Евреи могли положить конец изгнанию Шехины. Соблюдая мицвот, они могли возродить своего Бога. Весьма любопытно сравнить этот миф с протестантским богословием, которое разрабатывали в ту же эпоху Лютер и Кальвин. Оба протестантских реформатора проповедовали абсолютное владычество Господа. По их учению, как мы еще увидим, люди совершенно не в состоянии что‑либо сделать для собственного спасения. Доктрина Лурии, напротив, призывала к действию: люди нужны Богу, без их молитв и добрых дел Он будет оставаться неполным. Несмотря на трагедию, постигшую еврейский народ в Европе, мнение иудеев о человечестве было куда оптимистичнее протестантского. Лурия считал, что миссия тиккун должна осуществляться через созерцание. Пока европейские христиане – и католики, и протестанты – формулировали все новые догмы, Лурия возрождал мистические приемы Авраама Абулафии, помогавшие евреям возвышаться над чисто рассудочной деятельностью и воспитывать в себе интуитивное осознание. Комбинируя, в духе Абулафии, буквы Имени Бога, каббалисты помнили, что само содержание понятия «Бог» человеческим языком передать невозможно. В мифологии Лурии такая перестановка букв символизировала также реорганизацию, перестройку Божества. Хаим Виталь рассказывает о невероятном эмоциональном воздействии методов Лурии: бодрствование, когда все спят, пост, когда все едят, систематическое уединение – иными словами, отстраненность от повседневных занятий – позволяли каббалистам сосредоточиться на странных «словах», не имевших ничего общего с привычной речью. Каббалист словно переносился в другой мир, он весь дрожал и трепетал, как если бы оказался во власти незримых сил.
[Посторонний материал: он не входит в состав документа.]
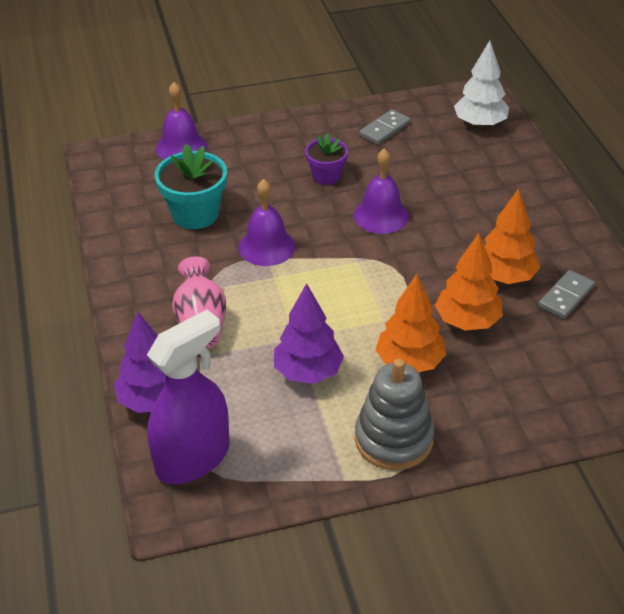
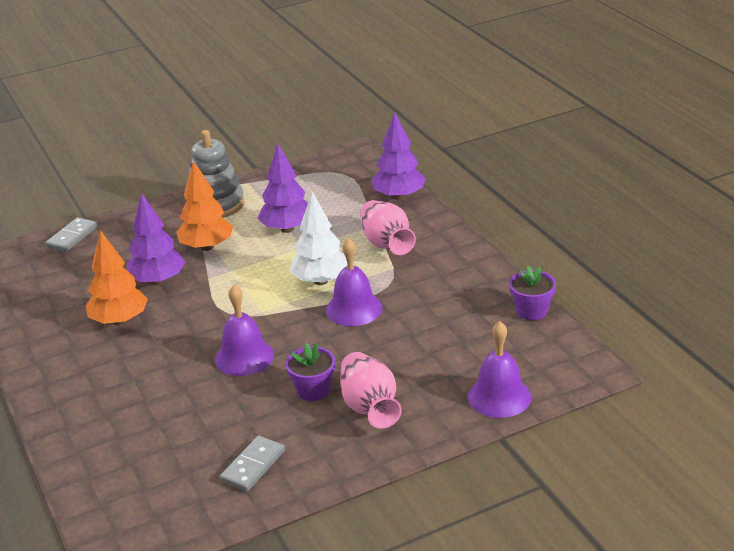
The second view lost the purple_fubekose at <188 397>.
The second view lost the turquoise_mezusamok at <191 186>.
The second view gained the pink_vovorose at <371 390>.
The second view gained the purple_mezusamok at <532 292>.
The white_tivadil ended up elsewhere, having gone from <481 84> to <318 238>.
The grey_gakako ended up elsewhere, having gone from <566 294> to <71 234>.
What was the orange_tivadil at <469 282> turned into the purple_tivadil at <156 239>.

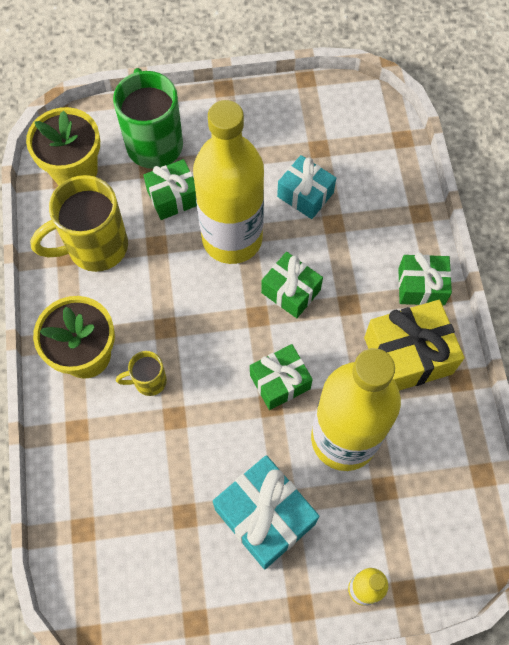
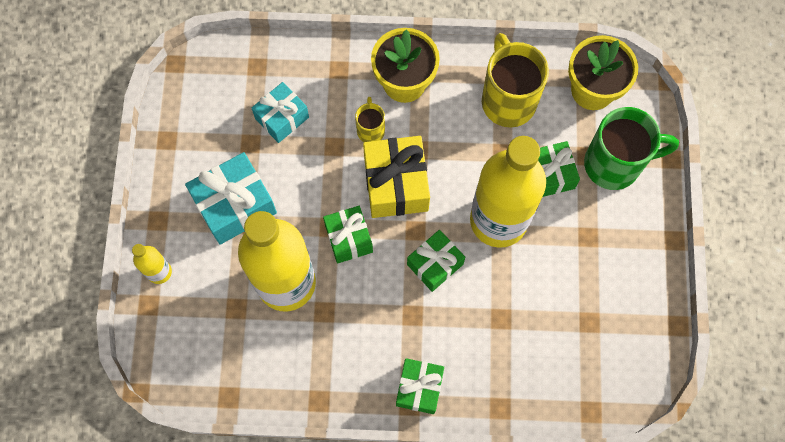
The turquoise_doronox ended up elsewhere, having gone from <306 187> to <280 112>.
The yellow_doronox ended up elsewhere, having gone from <414 345> to <396 177>.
Но тревоги не было. Лурия настаивал на том, что перед духовными упражнениями каббалист должен успокоить свой ум. Очень важны счастье и радость: не нужно ни каяться, ни беспокоиться о том, хорошо ли все получается, ни терзаться угрызениями совести или чувством вины. Виталь говорил, что Шехина не может жить в том месте, где царят горечь и уныние; эта идея восходит еще к Талмуду. Источник печали – силы зла в нашем мире, а счастье, напротив, помогает каббалисту любить Бога и сближаться с Ним. В душе каббалиста не должно быть ненависти и зависти к кому бы то ни было, даже к гойим. Лурия приравнивал гнев к идолопоклонству, поскольку озлобленный человек одержим неким «чужим богом».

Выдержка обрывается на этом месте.